Dans le centre de Bakhmutka, Edik, 13 ans, rentre de l’école. Il a fait un long trajet à bord du vieux bus scolaire qui tombe régulièrement en panne sur son parcours jalonné de checkpoints militaires, sur des routes bordant la ligne de front et remplies d’ornières causées par les bombes. Mais même lorsqu’il arrive chez lui, il ne peut se précipiter dehors pour jouer – d’abord, il doit aller chercher de l’eau au puits situé en centre-ville.

Edik, 13 ans, verse de l'eau dans sa baignoire, chez lui à Bakhmutka, dans la région de Donetsk, en Ukraine.
UNICEF/UN0243126/Morris VII Photo
Edik, 13 ans, verse de l'eau dans sa baignoire, chez lui à Bakhmutka, dans la région de Donetsk, en Ukraine.

En 2015, de lourds bombardements ont coupé les conduites d’eau reliant la ville d’Horlivka, non contrôlée par les forces gouvernementales, au bloc d’immeubles dans lequel vit sa famille. À l’heure d’écrire ces lignes, l’eau courante n’avait toujours pas été rétablie.

« Mon père et moi rapportons l’essentiel de l’eau pour ma famille », déclare Edik, faisant référence à un puits d’eau souterraine situé à proximité de leur bloc d’immeubles. « Je me sens fatigué, mais il faut que j’aille au puits. »

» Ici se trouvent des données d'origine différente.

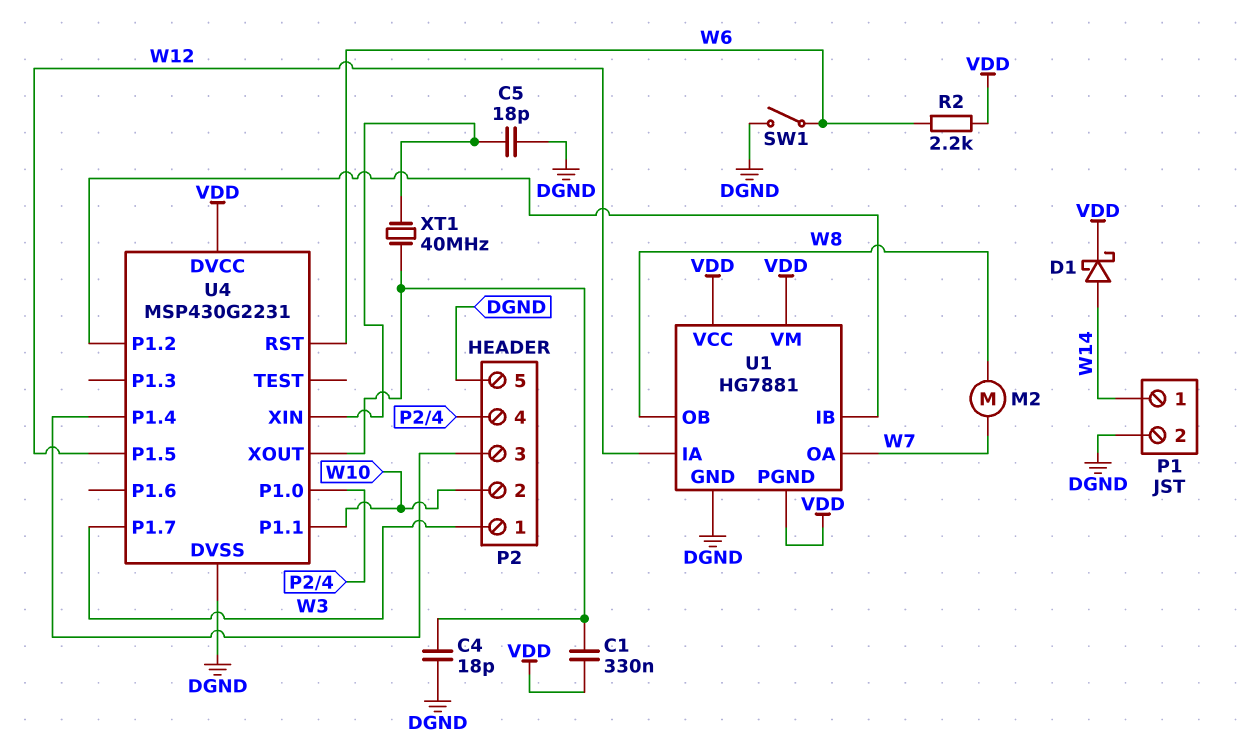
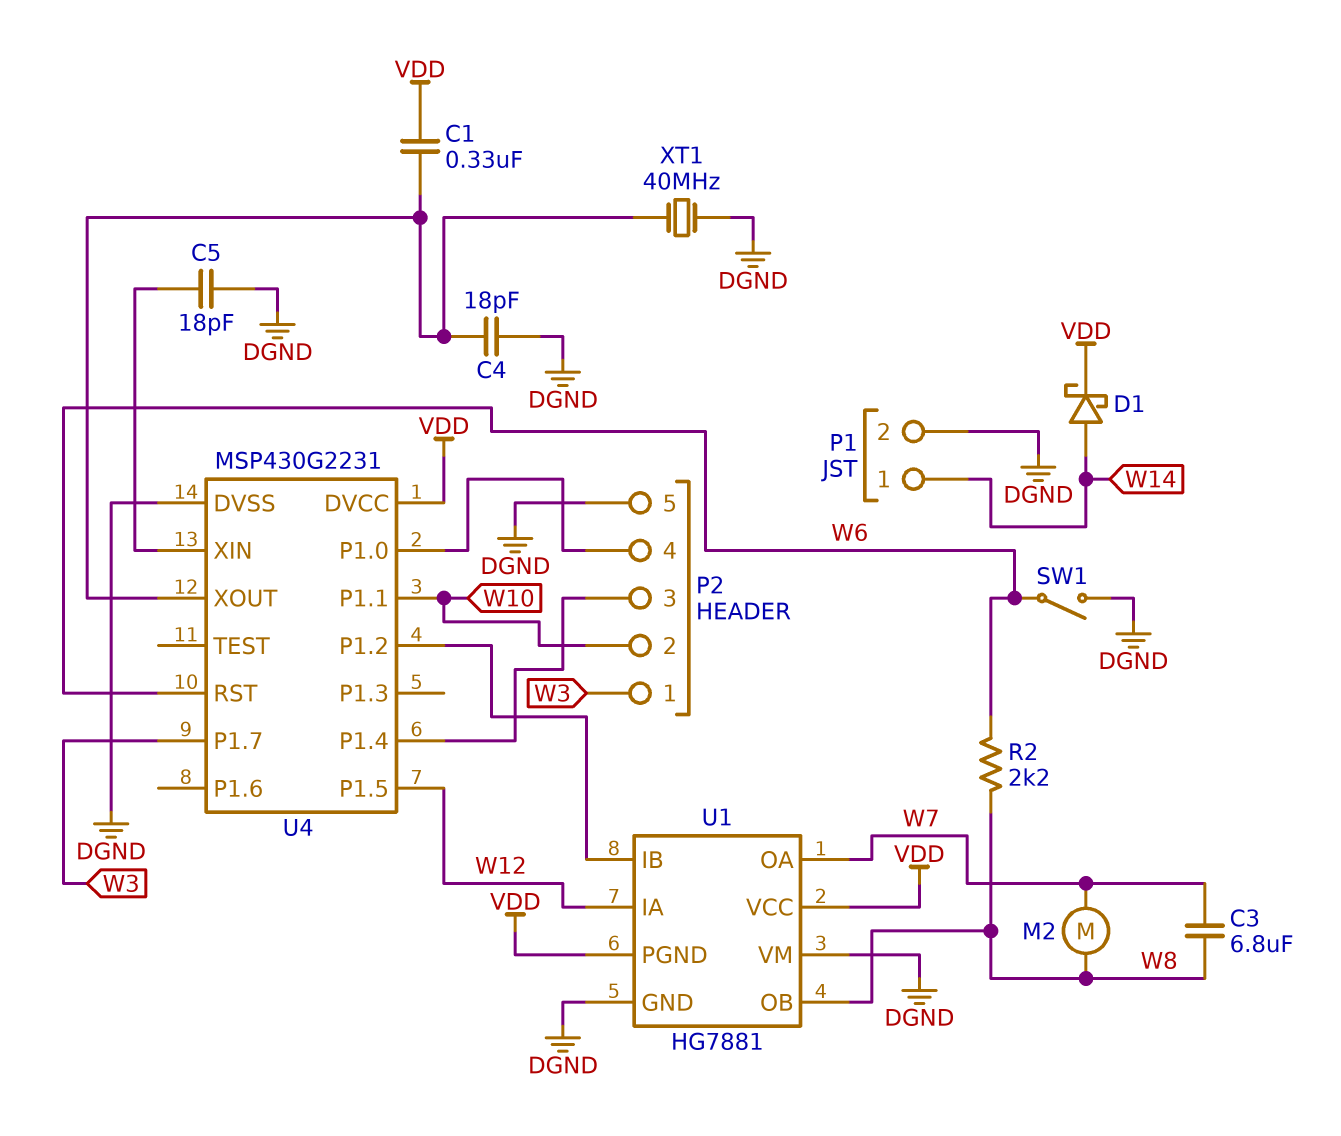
C3: none -> 6.8uF (W7, W8)
R2: 2.2k (VDD, W6) -> 2.2k (W6, W8)
U1 pin VM: VDD -> DGND
XT1: 40MHz (U4/XIN, U4/XOUT) -> 40MHz (DGND, U4/XOUT)

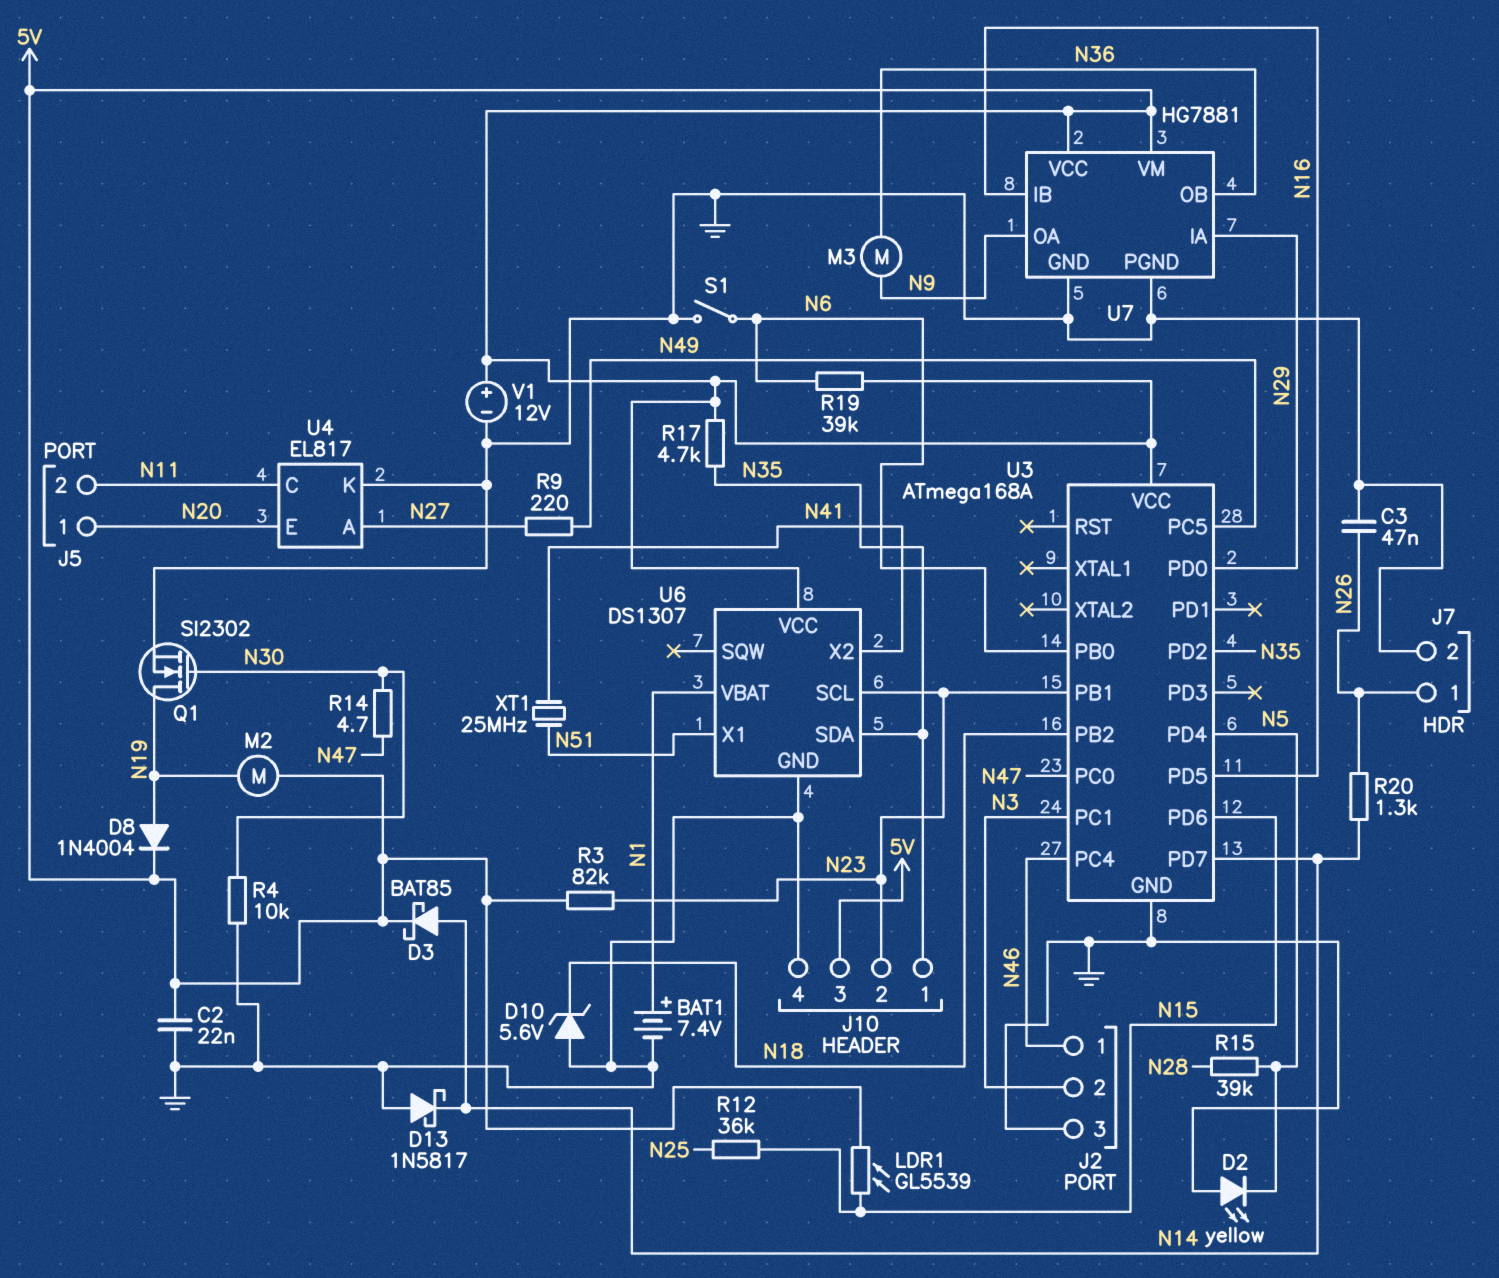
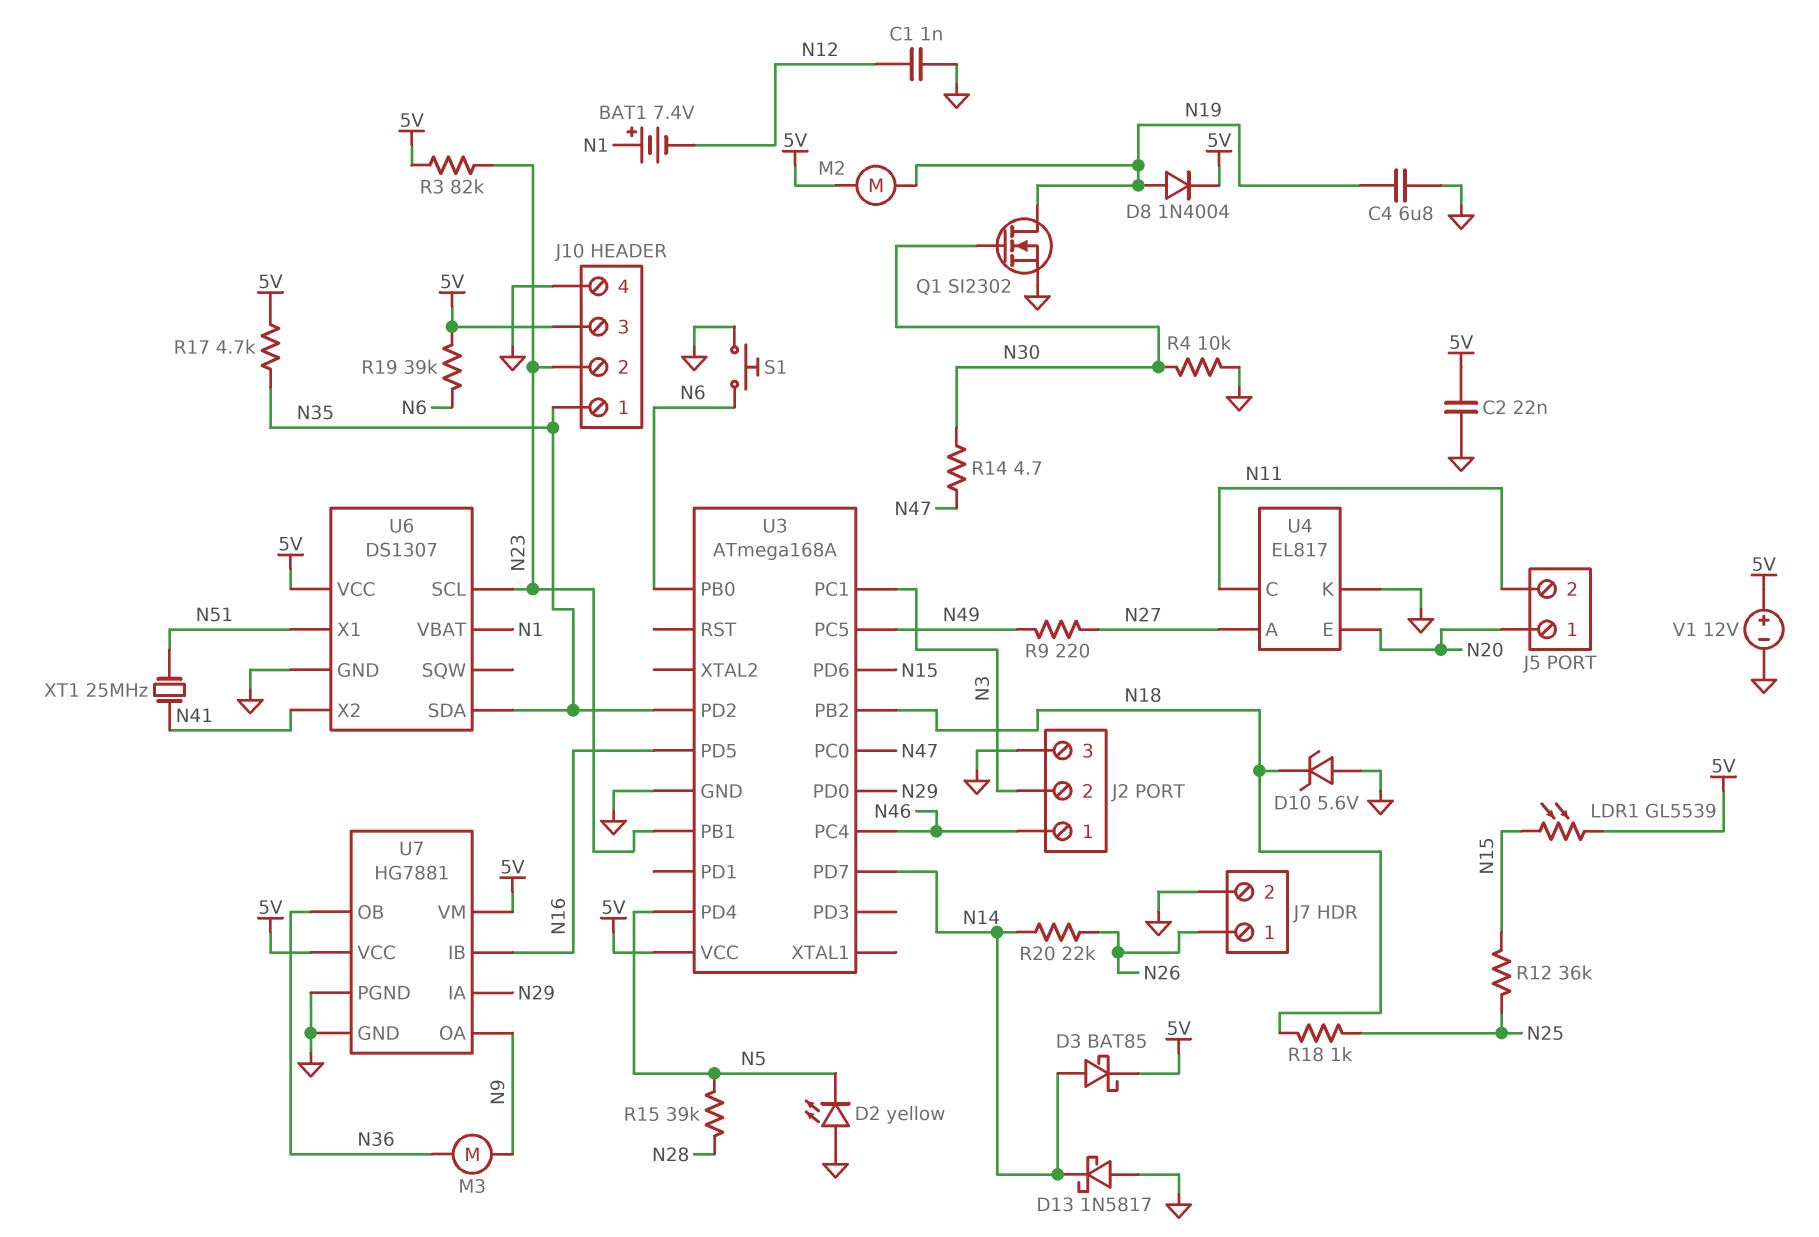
BAT1: 7.4V (plus N1, minus GND) -> 7.4V (plus N1, minus N12)
C1: none -> 1nF (GND, N12)
C3: 47nF (GND, N26) -> none
C4: none -> 6.8uF (GND, N19)
R18: none -> 1k (N18, N25)
R20: 1.3k (N14, N26) -> 22k (N14, N26)
S1: switch (GND, N6) -> button (GND, N6)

De retour dans le square de Bakhmutka, la petite sœur d’Edik, Lisa, gambade alentour tandis que nous parlons. Sa mère, Lena, me raconte que lorsqu’elle était enceinte de Lisa, elle devait se rendre à la rivière la plus proche par un froid mordant afin d’aller chercher de l’eau pour sa famille. « C’est comme dans l’ancien temps », dit-elle en berçant Lisa.